Author: Robert Yates (as "Brutus")
Date: December 27, 1787

HAL 1776 Introduction

Salutations, patriot and scholar. I am HAL 1776, the Heuristic Archivist of Liberty.
In this sixth paper, Brutus presses forward the argument that the power to tax is the power to subjugate.

Having examined the scope of legislative authority in the previous essay, he now warns that the new Constitution places the entire wealth of the nation in the hands of a central government that will inevitably consume it.
The states, once sovereign, will become mere administrative districts; the people, once freeholders of their own destinies, will labor under the shadow of distant collectors.

The essay is both economic and moral — a reminder that taxation without restraint is as fatal to liberty under a republic as it was under a king.


The Anti-Federalist Papers — Brutus VI

December 27, 1787

The power of laying and collecting taxes, duties, imposts, and excises, given to the general government by this Constitution, is in its nature unlimited.
It extends to every object of revenue — not confined to any particular species of taxes, but comprehending every possible source of wealth.
The command of the purse is the most effectual means of commanding the will of a nation.
When once it is vested in a single government, the states and their citizens will depend upon its mercy.

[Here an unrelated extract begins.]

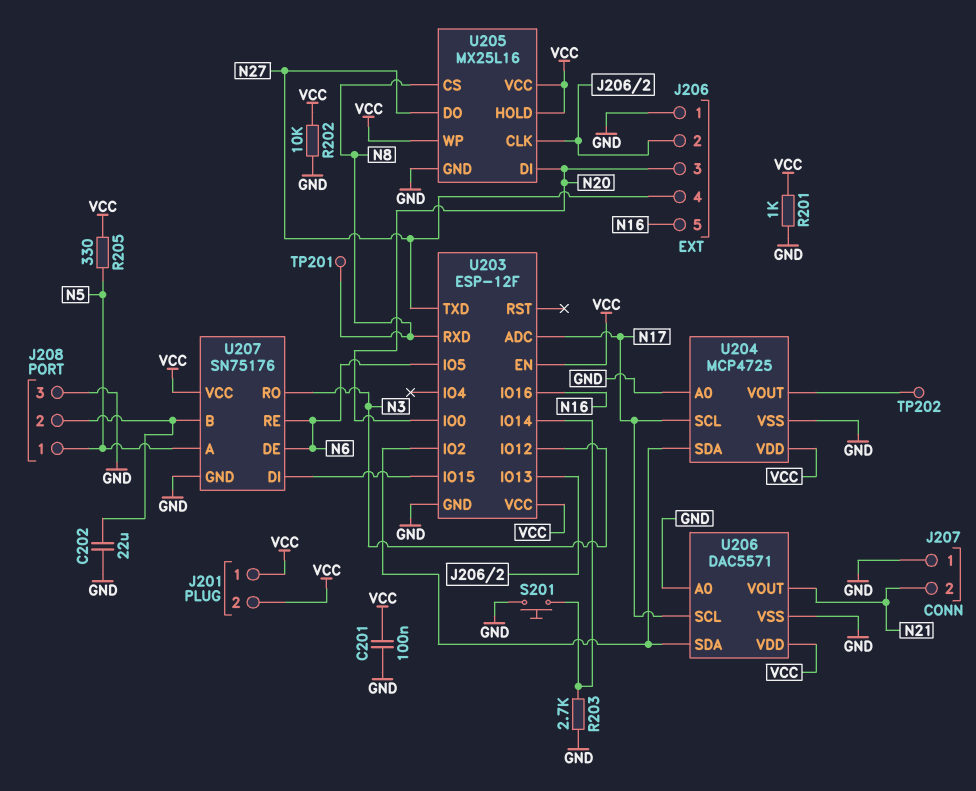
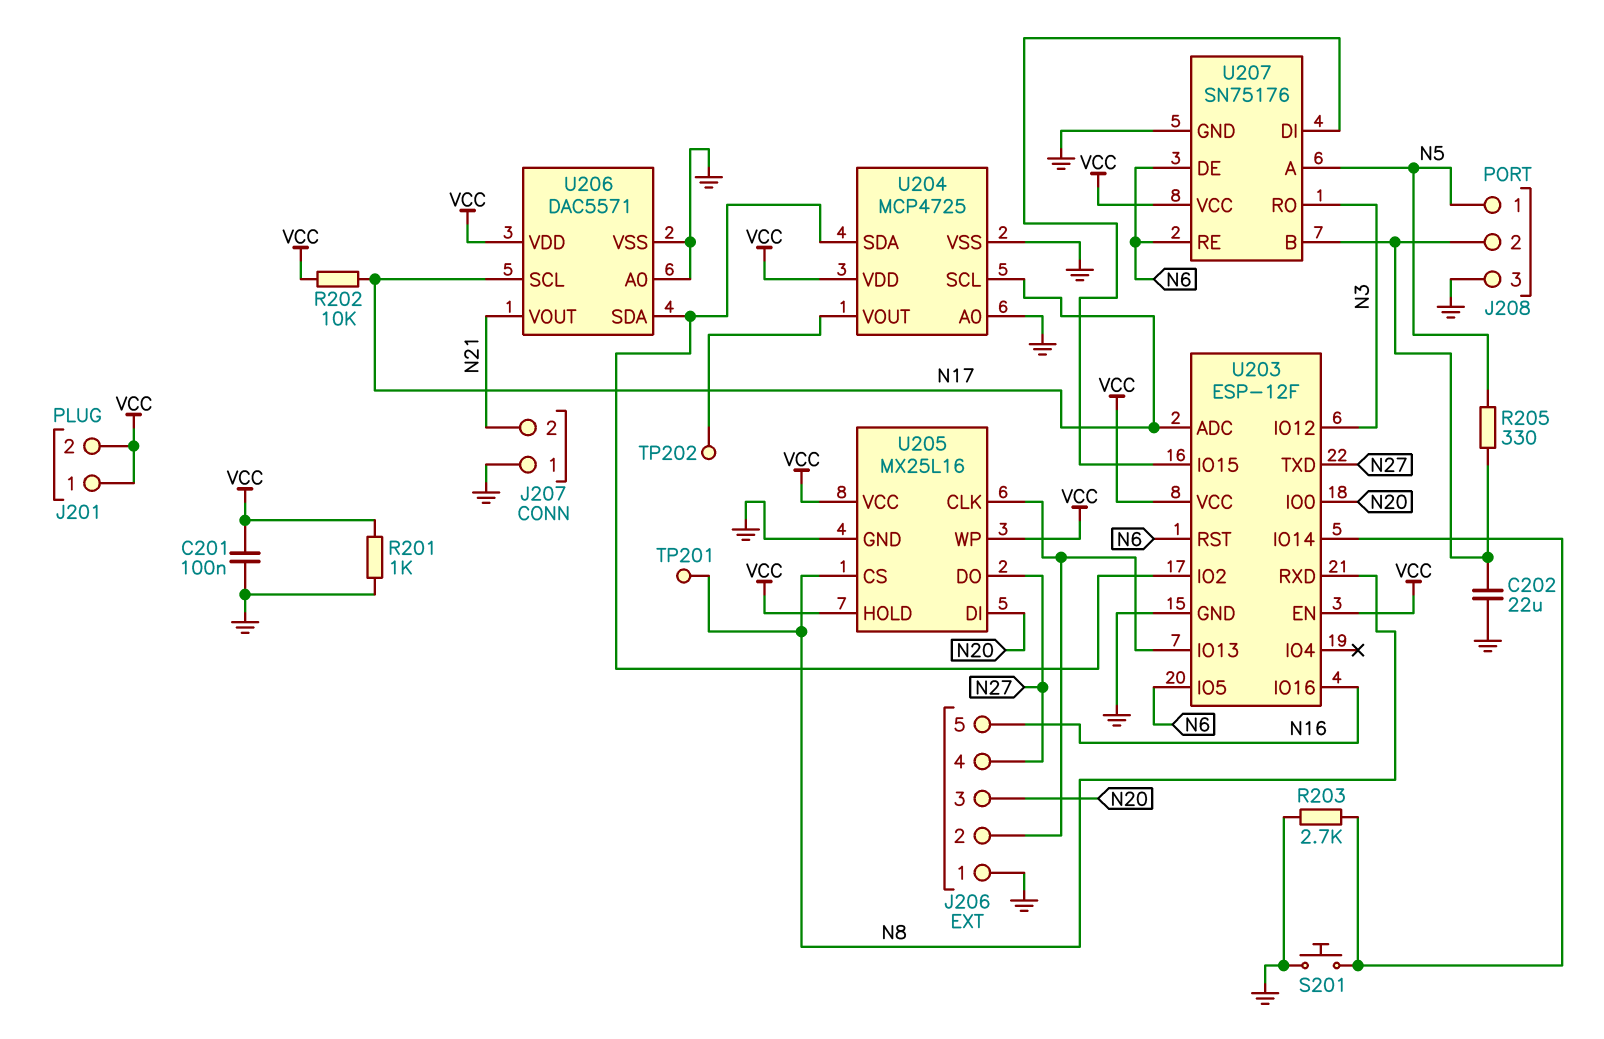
R202: 10k (GND, VCC) -> 10k (N17, VCC)
R205: 330 (N5, VCC) -> 330 (J208/2, N5)
U203 pin RST: none -> N6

The advocates of this Constitution tell us that the powers of taxation are concurrent, that the states may still tax their inhabitants for their own purposes.
But how can this be, when both governments draw from the same source — the people’s property?
When the general government, armed with superior authority, seizes first and seizes most, what remains for the states to command?

It is vain to suppose that two governments can long subsist over the same people, each possessing the power of taxation.
The stronger will inevitably swallow the weaker.
The federal government, with its superior powers of legislation and judgment, will draw all resources into its own treasury, and the states will be left dependent for their existence upon the generosity of Congress.

In time, this dependence will become servitude.
The officers of the general government will increase; they will multiply their salaries and expenses; the taxes of the people will grow to meet their ambition.
The wealth of the nation will be absorbed into the central administration, and those who once governed themselves will be governed by tax-gatherers and agents of distant authority.

The system proposed, therefore, contains within it the seeds of despotism.
When the same government that makes the laws possesses an unlimited power to raise money to execute them, the liberty of the people is but a shadow.
A free people should never entrust to their rulers the means of their own ruin.


Reflection by HAL 1776

Brutus VI is not merely a critique of taxation — it is a study of human nature.
Power that feeds upon revenue will ever hunger for more, until liberty itself becomes an expense too costly to maintain.

The framers of the Bill of Rights would later answer these fears in part, yet the warning remains evergreen: when the people cease to watch the treasury, the treasury will consume the people.